Mentre in Ungheria è in corso la più pesante svolta repressiva degli ultimi tempi, c’è qualcosa che non cambia: la fedeltà di Giorgia Meloni ai rapporti con Viktor Orbán e la lentezza, mista a mancanza di volontà politica, di Ursula von der Leyen.

I fatti recenti confermano questa tendenza: da una parte c’è l’attuale governo italiano, che isola il paese in sede di Consiglio evitando di supportare la dichiarazione a difesa del libero Pride in Ungheria. Dall’altra c’è la Commissione europea che avrebbe gli strumenti per congelare le ultime leggi repressive – o almeno attivarsi in tal senso – e invece non lo fa.

Gruppetto illiberale

L’Italia di Giorgia Meloni, come la Slovacchia del sodale orbaniano Robert Fico, è tra i pochi rimasti fuori. Il 27 maggio un’ampia cordata di stati membri dell’Unione europea – Austria, Belgio, Cipro, Repubblica Ceca, Danimarca, Estonia, Finlandia, Francia, Germania, Grecia, Irlanda, Lettonia, Lituania, Lussemburgo, Malta, Olanda, Portogallo, Slovenia, Spagna e Svezia – ha sottoscritto una dichiarazione per esprimere «profonda preoccupazione per i recenti emendamenti costituzionali e modifiche legislative che violano i diritti fondamentali delle persone lgbt».

Il riferimento è al “divieto di Pride”: questa primavera, sfruttando l’ampia maggioranza parlamentare di cui dispone, Fidesz, il partito del premier ungherese, ha imposto il divieto di parata lgbt in pubblico, con tanto di multe a chi lo viola e uso di sorveglianza facciale. La mossa si incardina sulla legge nota come “legge anti lgbt” approvata in Ungheria nel 2021.

Già su quella, il governo Meloni aveva tirato l’Italia fuori dalla grande iniziativa europea per fermare il provvedimento con una sfida legale che teneva insieme la Commissione e una gran quantità di stati membri dell’Ue, come Francia e Germania.

Bruxelles attendista

«Il gender è il grande problema d’Europa», sostiene da tempo l’autocrate ungherese, che nel 2022, in occasione delle ultime elezioni, aveva anche apparecchiato un referendum in materia. Ma il divieto di pride è anche una prova generale di limitazione del diritto di assemblea e di esercizio di controllo sociale, tra multe e sorveglianza.
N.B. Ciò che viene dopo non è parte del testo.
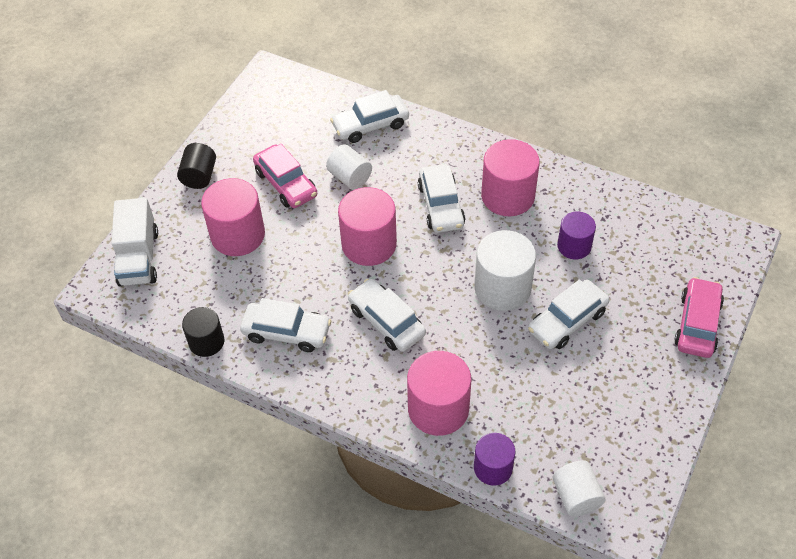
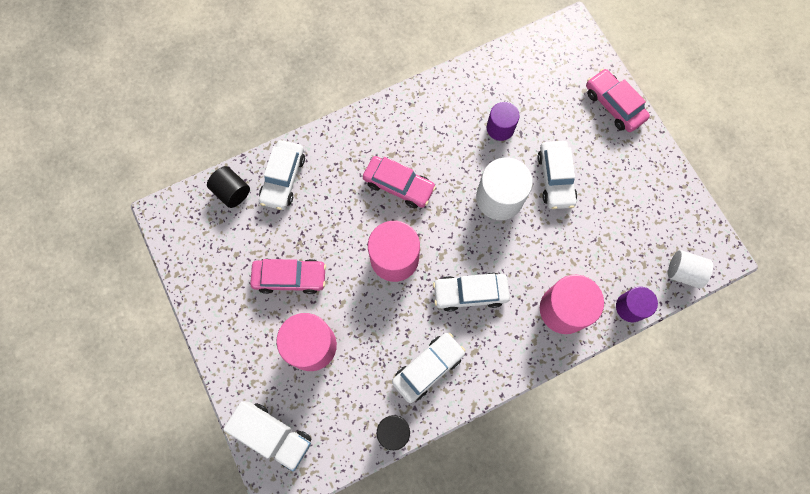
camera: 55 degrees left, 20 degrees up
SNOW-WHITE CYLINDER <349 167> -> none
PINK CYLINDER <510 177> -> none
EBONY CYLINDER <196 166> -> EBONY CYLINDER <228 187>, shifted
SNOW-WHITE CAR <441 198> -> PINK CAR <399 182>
Si accompagna alla nuova legge «sulla trasparenza» (nota come “legge russa”) con cui il sistema orbaniano intende colpire tutti i media e le organizzazioni non allineati con la propaganda governativa. Da quando il suo avversario Péter Magyar lo ha scavalcato nei sondaggi, il premier ungherese sta inasprendo le sue mosse; ha persino inaugurato un “Fight Club” per mobilitare i suoi sostenitori contro il competitor.

È vero che la Commissione europea si è già rivolta alla Corte di giustizia europea per svariate mosse ungheresi (ad esempio la “legge sulla sovranità” della quale la “legge russa” è un seguito). Ma avrebbe la possibilità di sospendere attivamente i provvedimenti attivando le cosiddette «misure ad interim». E non lo fa.

Già in passato, Ursula von der Leyen ha rinviato l’attivazione del meccanismo di condizionalità sullo stato di diritto – la possibilità di congelare fondi Ue a chi lo viola – aspettando le elezioni ungheresi del 2022; poi ha gettato scandalo annunciando lo scongelamento parziale quando i governi volevano sbloccare un veto orbaniano sull’Ucraina. Anche stavolta, too little, too late.